百分位分布图答案

【问题标题】：Percentile Distribution Graph百分位分布图
【发布时间】：2017-02-06 16:33:05
【问题描述】：

有谁知道如何更改 X 轴刻度和刻度以显示如下图所示的百分位数分布？此图片来自 MATLAB，但我想使用 Python（通过 Matplotlib 或 Seaborn）来生成。

从@paulh 的指针来看，我现在离我更近了。这段代码

import matplotlib
matplotlib.use('Agg')

import numpy as np
import matplotlib.pyplot as plt
import probscale
import seaborn as sns

clear_bkgd = {'axes.facecolor':'none', 'figure.facecolor':'none'}
sns.set(style='ticks', context='notebook', palette="muted", rc=clear_bkgd)

fig, ax = plt.subplots(figsize=(8, 4))

x = [30, 60, 80, 90, 95, 97, 98, 98.5, 98.9, 99.1, 99.2, 99.3, 99.4]
y = np.arange(0, 12.1, 1)

ax.set_xlim(40, 99.5)
ax.set_xscale('prob')

ax.plot(x, y)
sns.despine(fig=fig)

生成以下图（注意重新分布的 X 轴）

我发现它比标准量表更有用：

我联系了原始图表的作者，他们给了我一些指示。

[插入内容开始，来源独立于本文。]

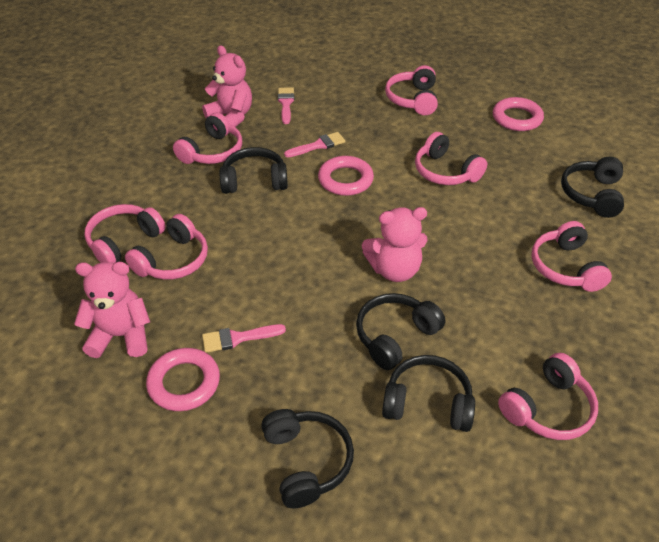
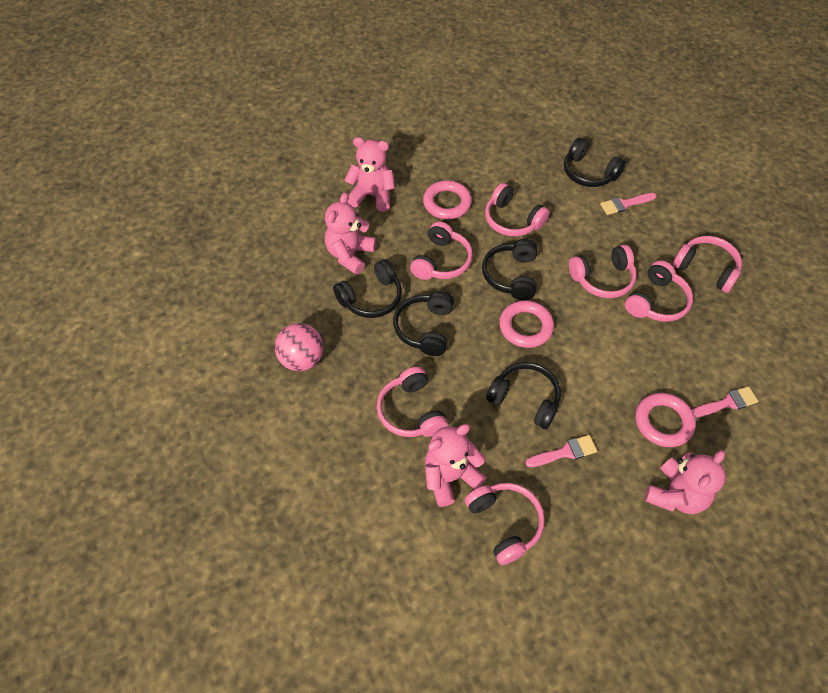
pink ball: 0 -> 1
pink teddy bear: 3 -> 4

它实际上是一个对数比例图，x 轴反转，值为 [100-val]，手动标记 x 轴刻度。下面的代码使用与此处其他图表相同的示例数据重新创建原始图像。

import matplotlib
matplotlib.use('Agg')

import numpy as np
import matplotlib.pyplot as plt
import seaborn as sns

clear_bkgd = {'axes.facecolor':'none', 'figure.facecolor':'none'}
sns.set(style='ticks', context='notebook', palette="muted", rc=clear_bkgd)

x = [30, 60, 80, 90, 95, 97, 98, 98.5, 98.9, 99.1, 99.2, 99.3, 99.4]
y = np.arange(0, 12.1, 1)

# Number of intervals to display.
# Later calculations add 2 to this number to pad it to align with the reversed axis
num_intervals = 3
x_values = 1.0 - 1.0/10**np.arange(0,num_intervals+2)

# Start with hard-coded lengths for 0,90,99
# Rest of array generated to display correct number of decimal places as precision increases
lengths = [1,2,2] + [int(v)+1 for v in list(np.arange(3,num_intervals+2))]

# Build the label string by trimming on the calculated lengths and appending %
labels = [str(100*v)[0:l] + "%" for v,l in zip(x_values, lengths)]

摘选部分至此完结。